Some of my NU refinements end up with the wrong hand of the protein. To change the hand, I use the Volume tools job to flip the hand, but then I end up with an unsharpened map. What would be work flow to achieve the same sharpening as in the refinement that would result in a map suitable for analysis and model building?
Flip hand -> Local Resolution estimation -> Local filtering -> Sharpening ?
Thank you for the help!
You can use the volume tools job to flip the hand of the sharpened map directly. If you drag the
map_sharp output result from the refinement into the
map input to the volume tools job, then it will flip the hand of the sharpened map and you can use that directly. You can also flip the hand of the half-maps individually if you want to do further processing with them (e.g. sharpen to specific b-factor, etc.). Check out our guide page on the job builder, and the “Fine-tuned control over Individual Results” section shows what this looks like for the case of local resolution estimation.
Thank you for the information, I wasn’t aware I can drag the individual components of the output.
Could you explain a bit more about the local filtering?
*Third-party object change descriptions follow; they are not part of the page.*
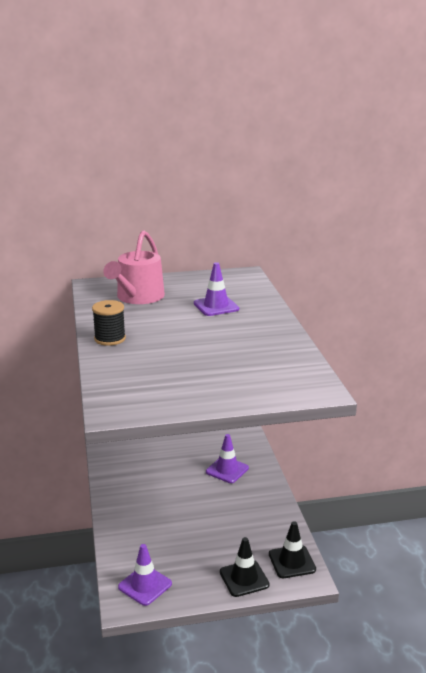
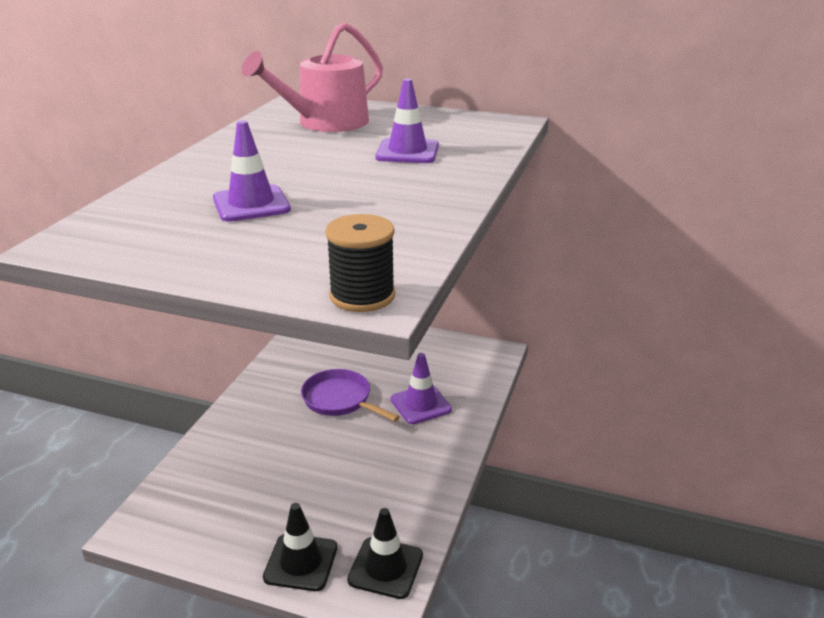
camera: 30 degrees right, 5 degrees up
(110, 339) = (213, 160): black spool -> black spool (362, 296)
(145, 585) = (178, 515): purple traffic cone -> purple traffic cone (251, 204)
(175, 484) = (340, 400): none -> purple pan

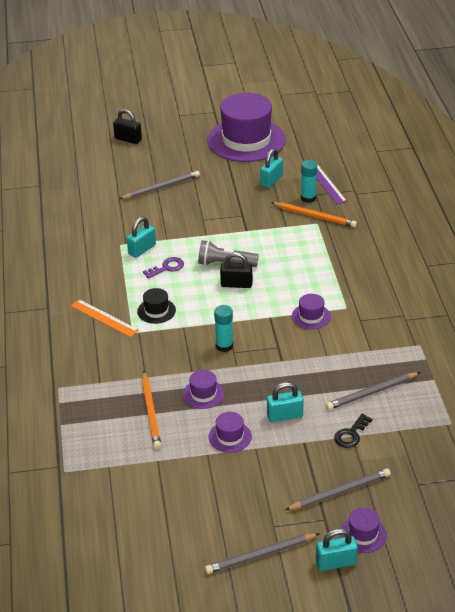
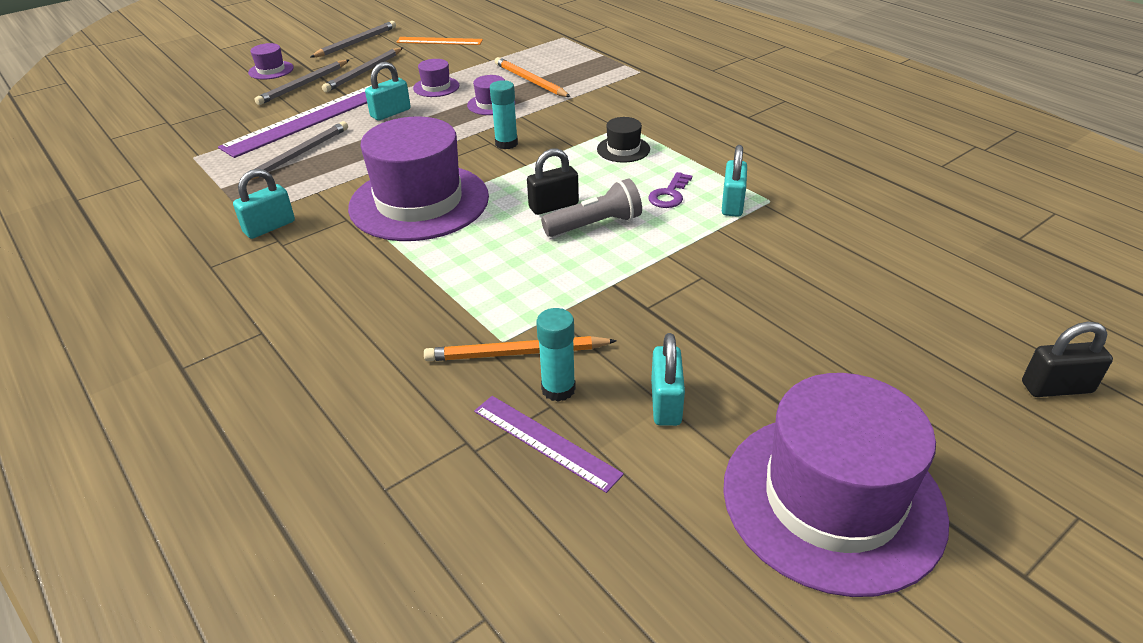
camera: 150 degrees right, 0 degrees up
(104, 318) = (673, 126): orange ruler -> orange ruler (439, 41)
(161, 187) = (840, 306): grey pencil -> grey pencil (364, 72)
(311, 316) = (419, 202): purple hat -> purple hat, size x2.40
(336, 563) = (289, 53): turquoise padlock -> turquoise padlock (269, 227)
(351, 434) = (309, 119): black key -> purple ruler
Are NU-refinement maps locally filtered and how does the filtering affect the map?
Spatially non-uniform filtering is used to regularize the half-maps each iteration. The refinement iterates through the Expectation (alignment), Maximization (reconstruction), and Regularization steps until convergence. The actual maps that are output each iteration are those directly after the maximization – so the
map_sharp outputs for non-uniform refinement are raw reconstructions without local filtering done. The regularization step thus is intended to produce more accurate alignments. @apunjani may be able to comment more on the algorithmic differences; you can also check out the Nature Methods paper for a more detailed description.
As far as we are aware, there doesn’t seem to be a standard post-processing procedure, so local filtering may or may not be helpful for model building. Doing local resolution estimation --> local filtering --> sharpening might produce a map that looks a bit more interpretable than just the globally filtered map
PS: if you’re using the legacy version, there are a few differences between the new and legacy versions, and there’s a thread discussing the other map outputs (
map_filtered.mrc here: How is the Non-Uniform Refinement map_filtered map created). We generally suggest the “NEW” version be used as we’ve obtained superior map quality with it.